Exercise
Find the word "removed" in the listing below, then return every line it appears in.

Source material
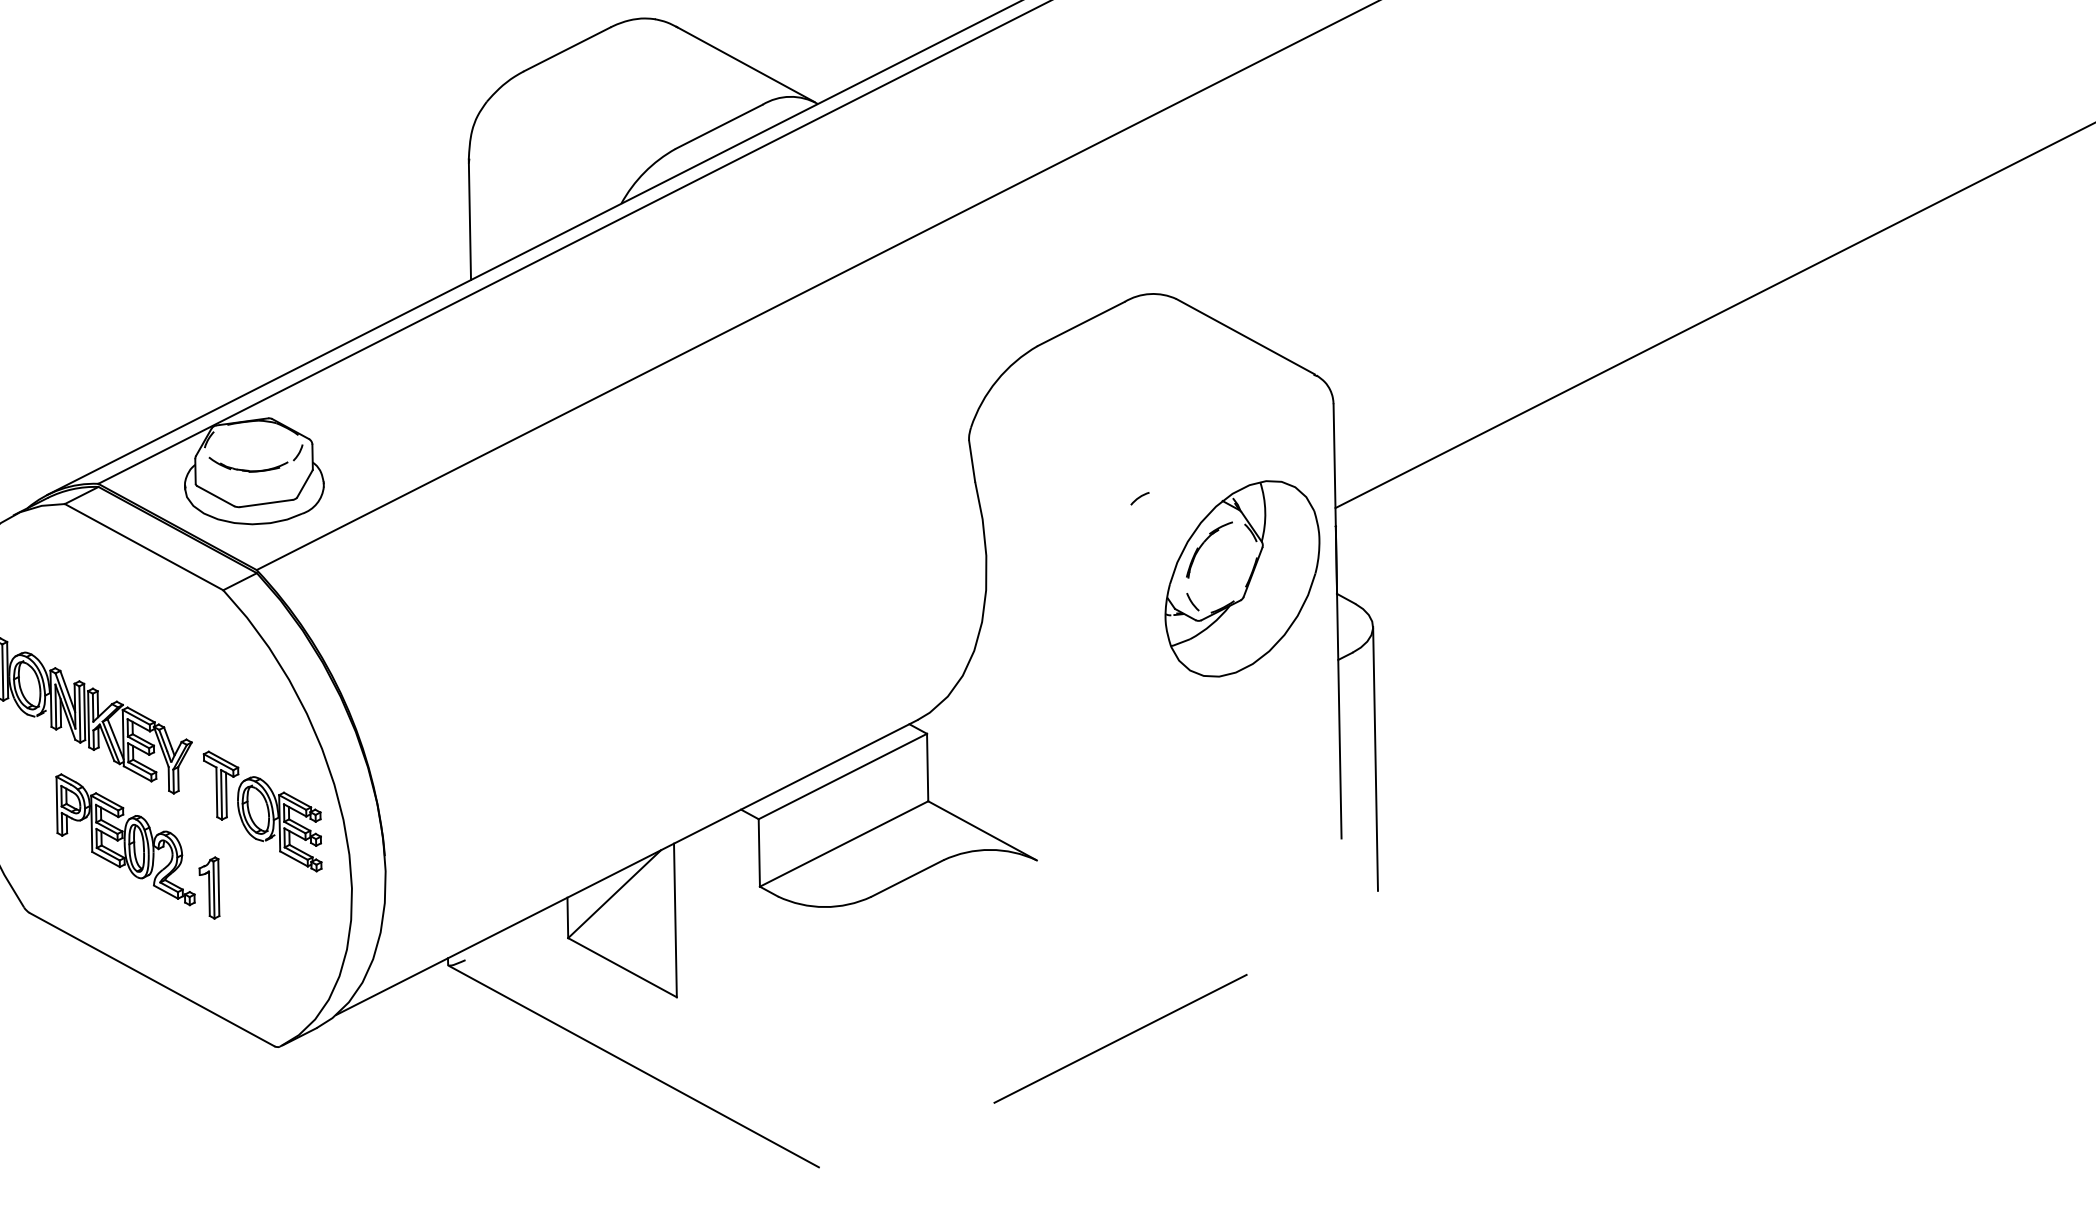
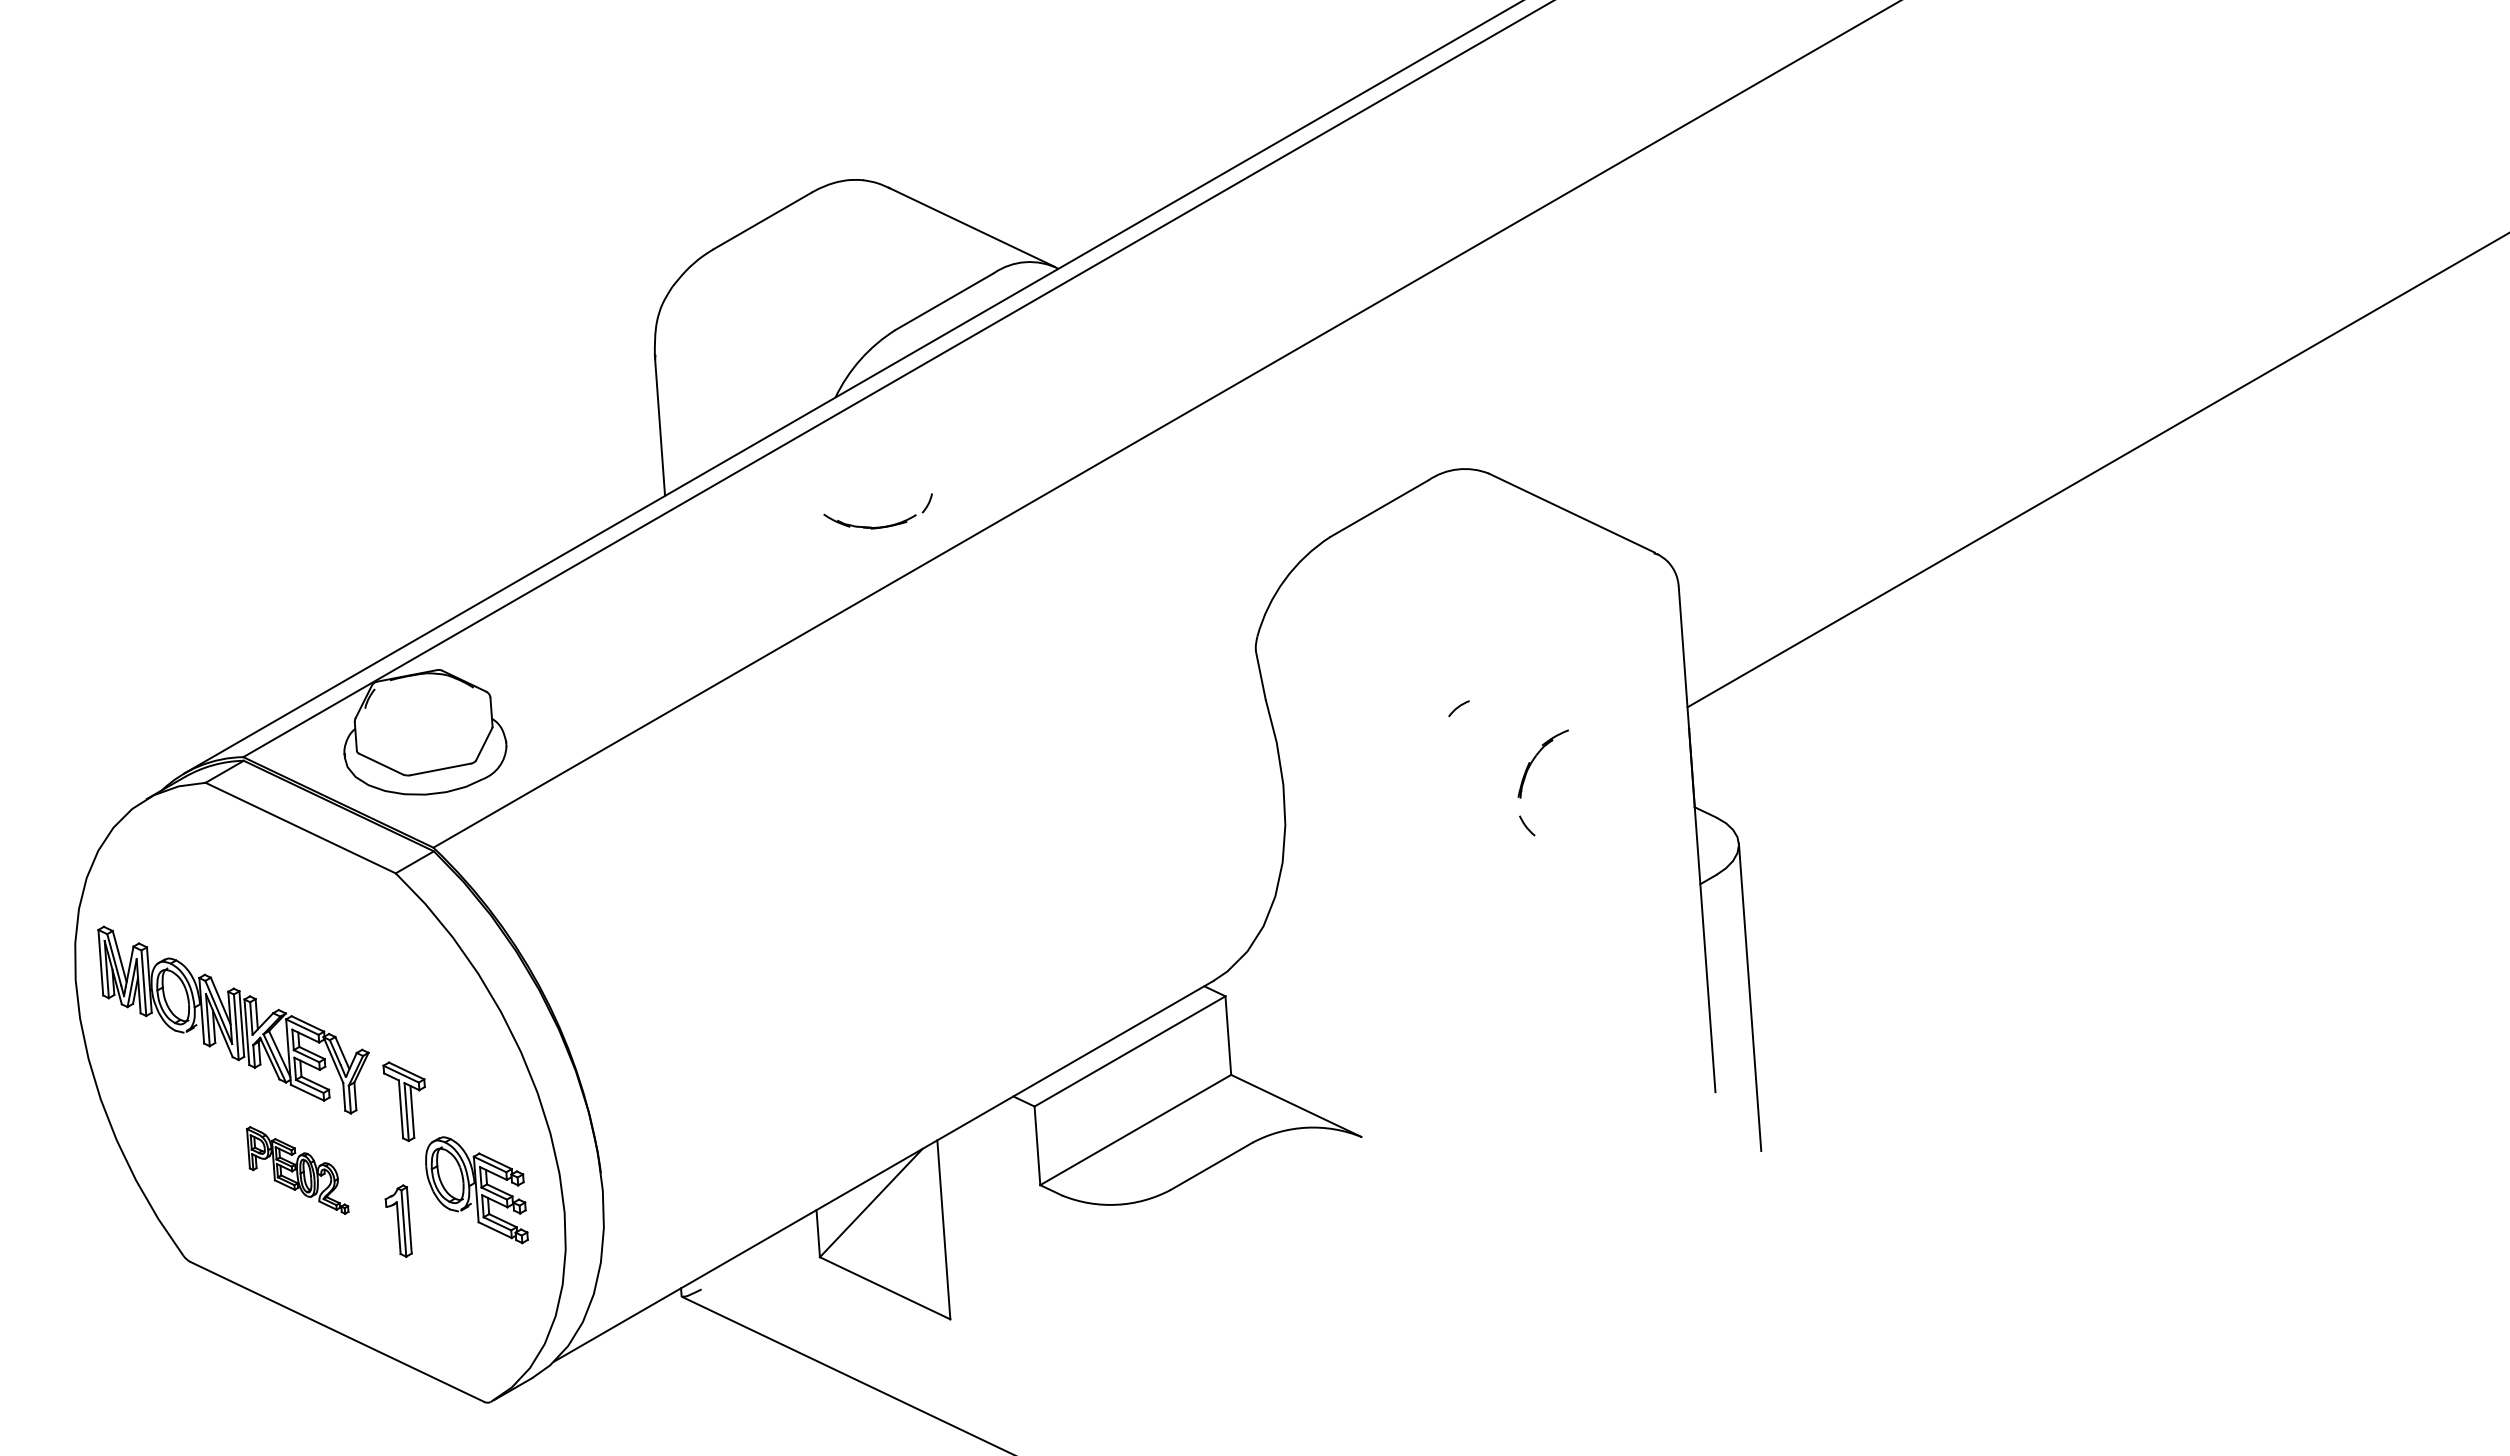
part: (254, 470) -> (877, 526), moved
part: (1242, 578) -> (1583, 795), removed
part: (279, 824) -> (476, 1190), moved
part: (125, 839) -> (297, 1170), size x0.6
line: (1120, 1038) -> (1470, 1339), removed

Task response
part: (1242, 578) -> (1583, 795), removed
line: (1120, 1038) -> (1470, 1339), removed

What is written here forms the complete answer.